Bahkan Kapolres Probolinggo, AKBP Fadly Samad tak mampu menyembunyikan kekesalannya melihat kenekatan Juni. Dengan nada tinggi, Kapores menasehati agar wanita paruh baya itu berhenti berbisnis obat terlarang, karena sangat membahayakan generasi muda.
“Sampean ini bagaimana, Bu? Kok gak kapok-kapok? Sudah dihukum lima kali masih tetap jual obat terlarang. Nanti saya mau koordinasi dengan majelis hakim biar sampean dihukum lima tahun,” Ancam Kapolres Fadly saat menginterogasi Juni di Mapolres Probolinggo, Jumat (15/12/2017).
Juni yang mengenakan kerudung pink dan baju tahanan, hanya tertunduk tanpa menjawab.
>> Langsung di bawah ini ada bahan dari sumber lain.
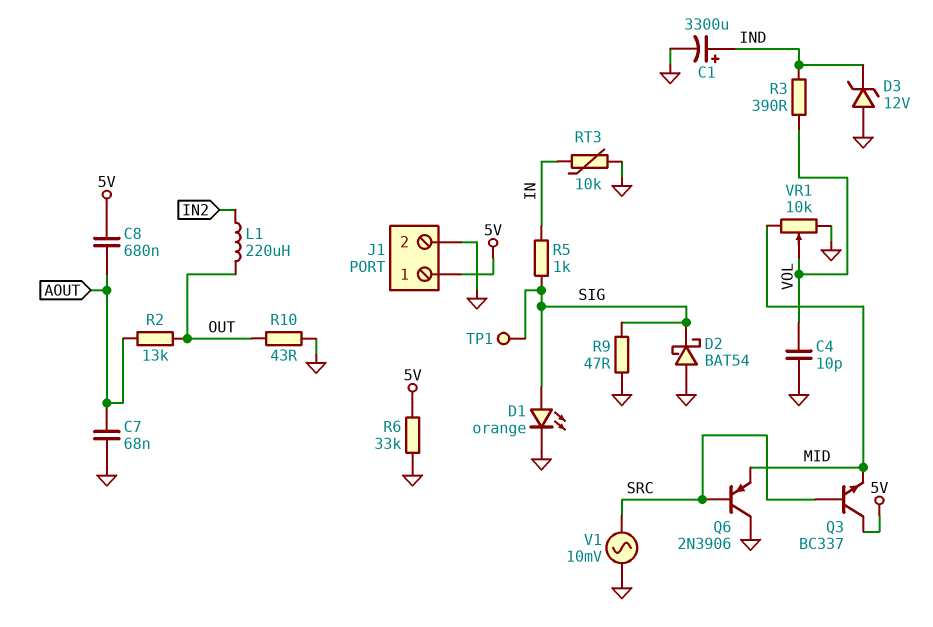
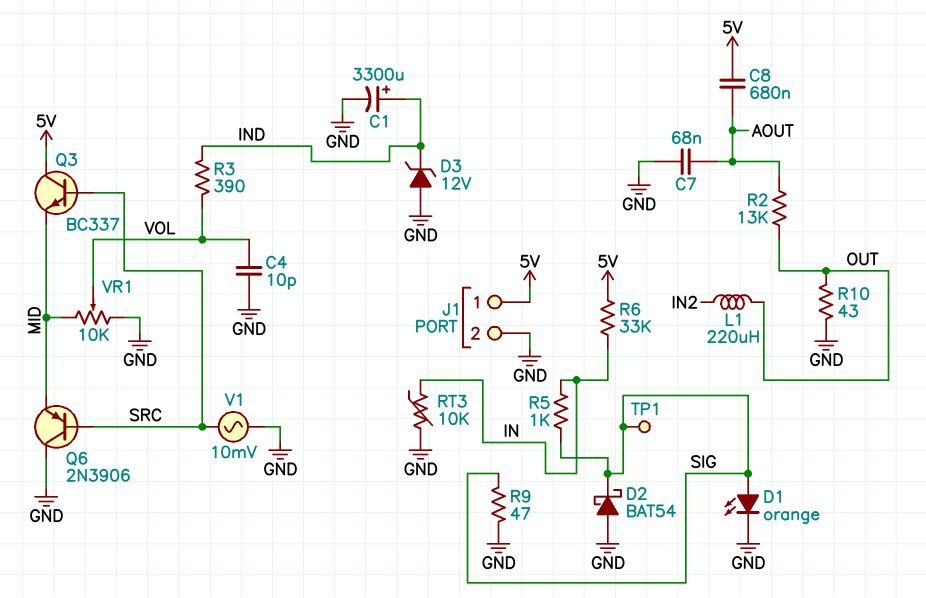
R6: 33k (5V, GND) -> 33k (5V, IN)

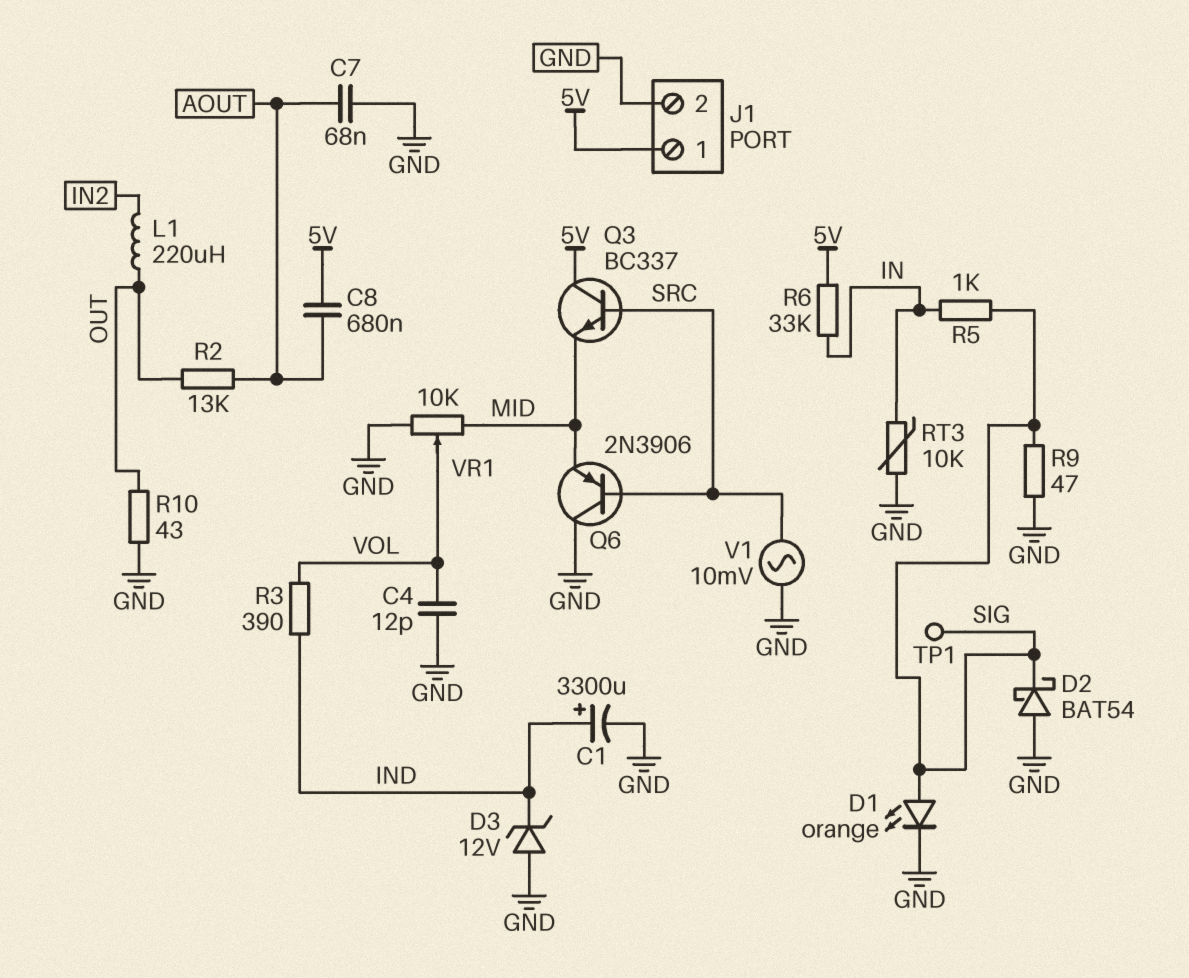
C4: 10pF (GND, VOL) -> 12pF (GND, VOL)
Dengan lantang, Kapolres kembali menasehati Juni. “Saya tidak kompromi dengan narkoba, ini jauh lebih berbahaya dari pencurian. Menjual obat terlarang berat pertanggungjawabannya di akhirat kelak. Ingat itu,” kata perwira asal Makassar Sulawesi Selatan ini.
Juni kembali ditahan Satreskoba Polres Probolinggo karena menjual pil dextro. Polisi menyita 4000 butir pil dextro dan satu unit HP dari tangan Juni. Dihadapan polisi, Juni mengaku menjual 7 paket pil dextro tiap hari di warung kopi miliknya, dengan keuntungan Rp 20.000 per paket.
Ditanya alasan mengapa tak kunjung kapok jualan dextro, Juni menjawab karena ia orang tidak punya. “Saya orang gak punya, penghasilan dari warung gak seberapa. Biasanya yang beli nelayan yang hendak melaut, ada juga remaja,” kilahnya.
Tak hanya Juni, polisi juga menciduk Misyani (46), warga Dusun Krajan, Desa Glagah, Kecamatan Pakuniran. Kasusnya sama, menjual koplo disela-sela berjualan kopi. Dari tersangka Misyani, polisi menyita barang bukti berupa pil koplo jenis Trex sebanyak 60 butir dan uang tunai Rp. 930.000.
Akibat perbuatannya, polisi menjerat dua wanita pebisnis barang haram itu dengan pasal 197 subsider 196 Undang-undang RI nomor 36 tahun 2009 tentang Kesehatan. Keduanya terancam hukuman penjara maksimal 15 tahun. (din/arf).